A question on Physics Stack Exchange speculates that the information content of a human brain is infinite, because the brain’s state is described by a continuous quantum state, a “wavefunction”.

As pithily answered by Emilio Pisanty, the Hilbert space of quantum mechanics, *i.e.* $\mathbb{L}^2(\mathbb{R}^N)$ is separable, which means we have a countably infinite number of basis states, even for continuous wavefunctions. Put this fact together with the fact that the energy of a human brain is experimentally observed to be bounded, and it is clear that only a finite number of these discrete energy eigenstates can contribute. So the theoretical quantum state capacity of a brain, although huge, is indeed finite. As Emilio so eloquently put it “*….if a sizable fraction of the electrons in our brain had energies above, say, 1 GeV, we would instantly come apart in a blaze of gamma rays and positrons and whatnot…*“, a statement that evokes a scene like Dr. Who regenerating for me, a blaze of energy blasting from his head region (at least in the Christopher Eccleston and later Dr. Whos).

That’s the theoretical limit. The real situation is degraded by *noise*. The information that can be stored in one continuous variable (*i.e.* one real number, which in principle encodes $\aleph_0$ bits) is precisely quantified by Shannon’s noisy channel coding theorem.

Let’s suppose we have a normalized real variable $x \in [0,1]$: the interval represents the fact that we have a finite voltage range, or light intensity range, or whatever we use to record our information. We think of “writing down” our information from a source with Shannon entropy $H$ bits per symbol as a value $x\in[0,1]$. When we come to read this value, it has in general been corrupted by noise, so its value will be some other $y\in[0,1]$ and we can think of the writing / reading cycle of the same variable as a transmission through a noisy channel. Intuitively it makes sense to use only discrete values in the interval to stand for recorded information: the more tightly packed they are, the likelier they are to be corrupted in the read/write cycle, so we can see that there is going to be some limit here. So we have two discrete probability distributions $p_X(x_j)$ the distribution of which symbol is written in the real variable, and $p_Y(y_j)$ the distribution of which symbol is read instead.

The noisy channel coding theorem states that the maximum storage capacity $C$ in bits of this real variable is the supremum over all possible symbol $p_X(x_j)$ distributions of the Mutual Information of $p_X(x_j)$ and $p_Y(y_j)$ i.e.

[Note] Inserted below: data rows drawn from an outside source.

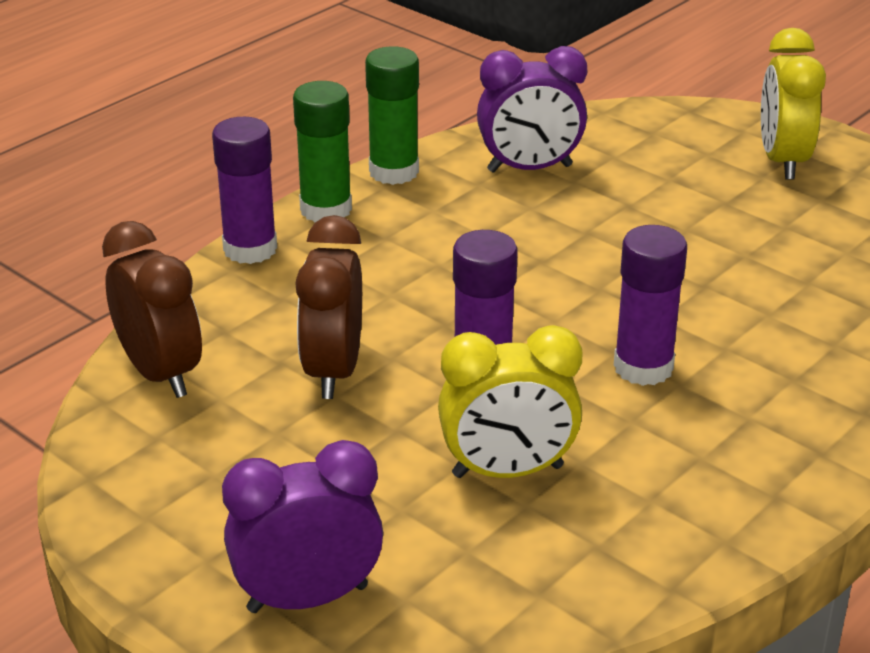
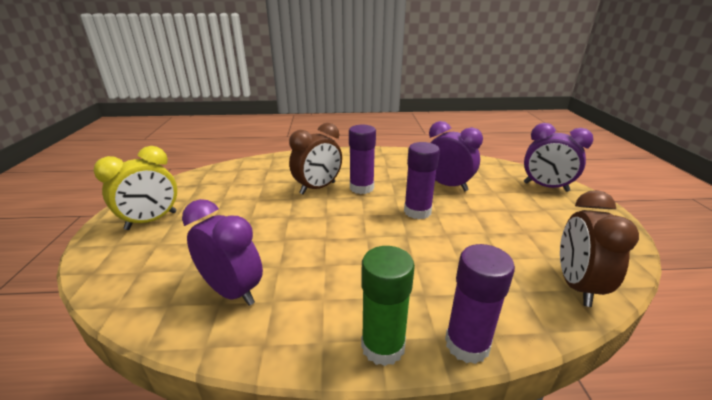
camera: 135 degrees left, 5 degrees down
(333, 371) = (479, 241): brown clock -> brown clock (318, 188)
(394, 172) = (298, 350): green glue stick -> none
(507, 471) = (447, 185): yellow clock -> purple clock

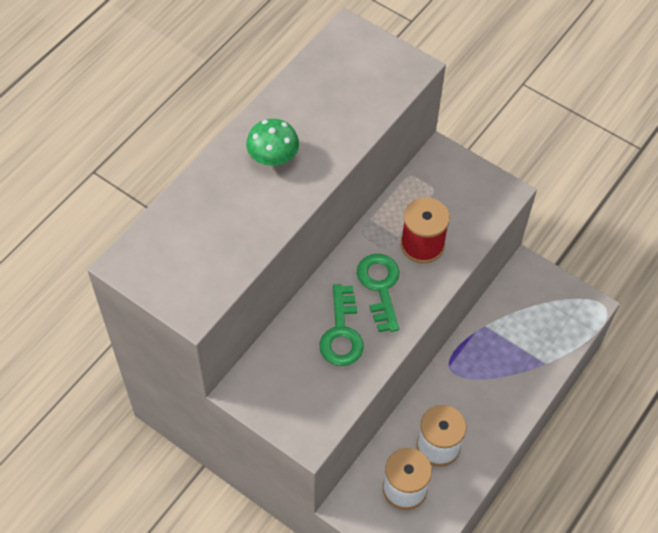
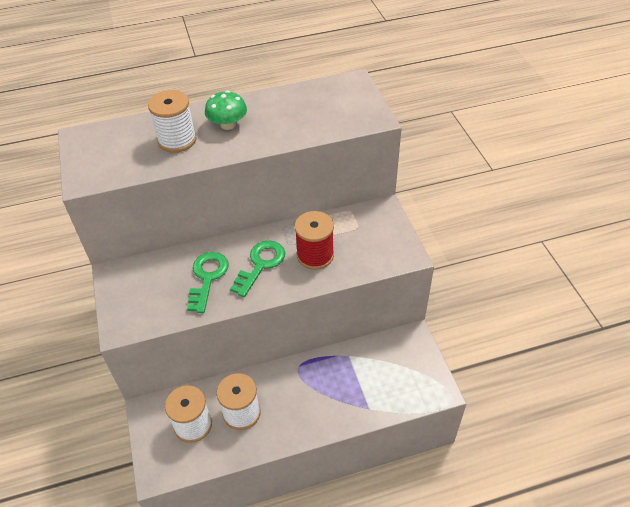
camera: 40 degrees right, 10 degrees down
(240, 206) = (177, 140): none -> white spool
(342, 333) = (207, 277): green key -> green key turned 150 degrees clockwise

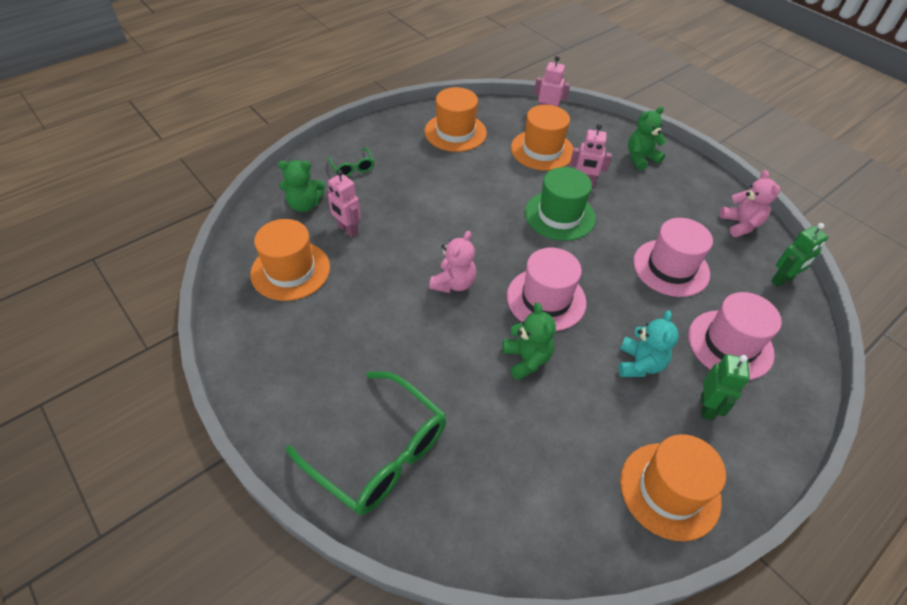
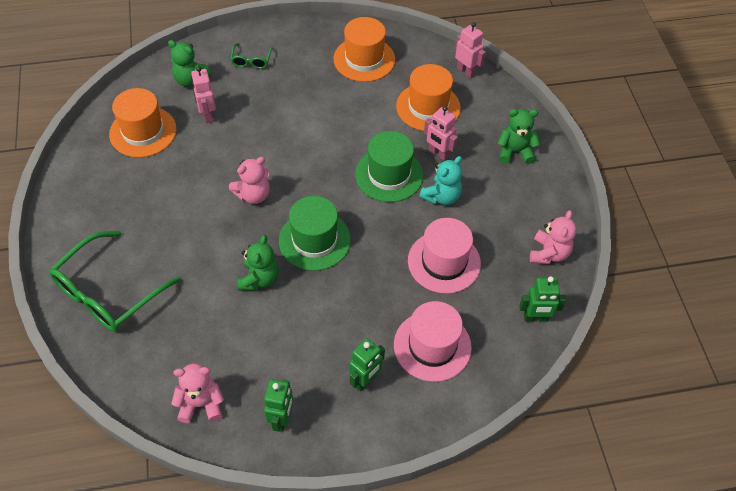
camera: 30 degrees right, 5 degrees up
(379, 452) = (108, 292): green glasses -> green glasses turned 60 degrees clockwise
(546, 299) = (314, 240): pink hat -> green hat
(579, 521) = (201, 404): none -> pink teddy bear
(639, 364) = (343, 324): turquoise teddy bear -> turquoise teddy bear (441, 196)
(669, 490) = (281, 419): orange hat -> green robot

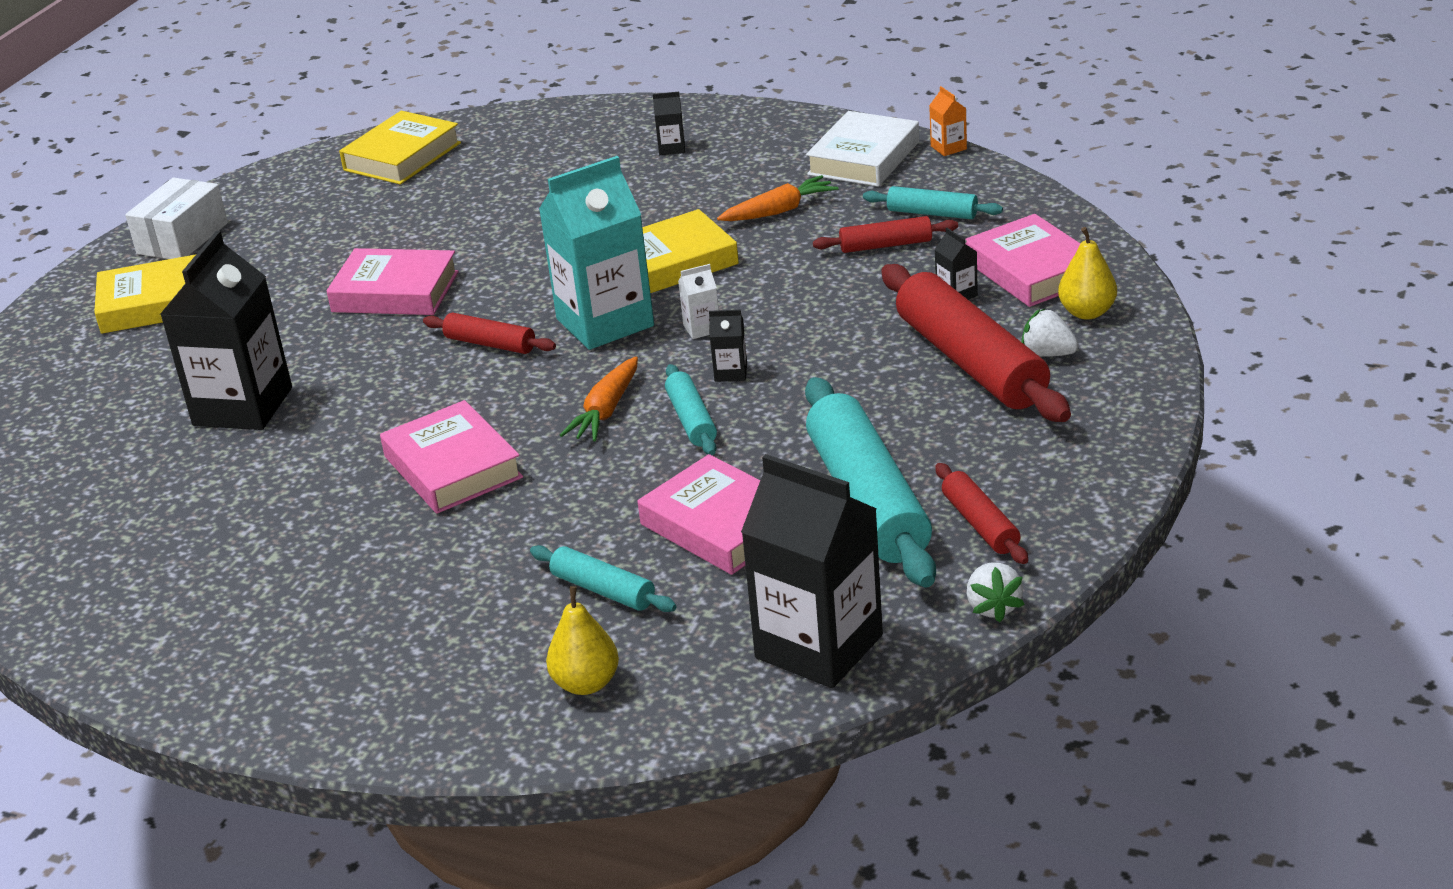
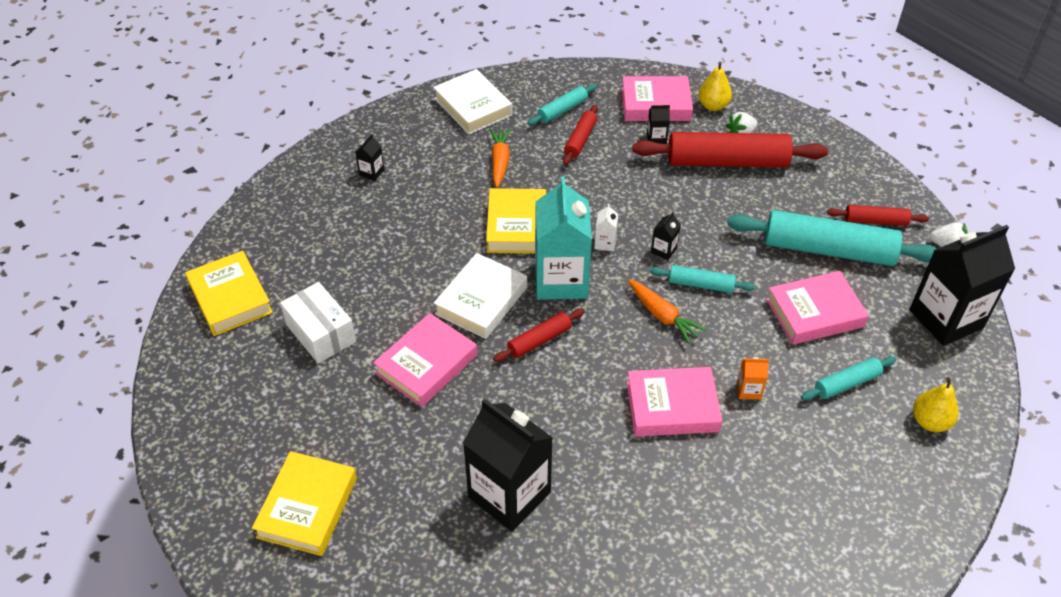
camera: 65 degrees left, 15 degrees up
(182, 238) = (217, 462): white box -> white box (321, 333)
(523, 287) = (481, 301): none -> white book
(948, 148) = (496, 74): orange carton -> orange carton (749, 390)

$$C = \sup\limits_{p_X} \left(\sum\limits_{x_j}\sum\limits_{y_k} p_{X,Y}(x_j,y_k) \log_2\frac{p_{X,Y}(x_j,y_k)}{p_X(x_j)\,p_Y(y_k)}\right)$$

where $p_{X,Y}(x_j,y_k)$ is the joint distribution of the input $x$ and output $y$ and models the noise corruption of the written variable.

If the written variable is corrupted by Gaussian noise of variance $\sigma^2$, then we intuitively expect that the number of levels in $[0,1]$ that we can tell apart will be of the order of $\sigma^{-1}$ so we expect roughly $-\log_2 \sigma$ bits will be storable in the continuous interval. Indeed, if we apply the noisy channel coding theorem above to this situation, we find the Shannon-Hartley theorem, which is the noisy coding theorem for an additive Gaussian noise channel:

$$C = \frac{1}{2}\log_2(1 + SNR) = \frac{1}{2}\log_2\left(1 + \frac{1}{\sigma^2}\right)$$

bits per symbol, which approaches our intuitive expression $-\log_2 \sigma$ as $SNR = \sigma^{-2}\to\infty$. $SNR$ is the *signal to noise ratio*.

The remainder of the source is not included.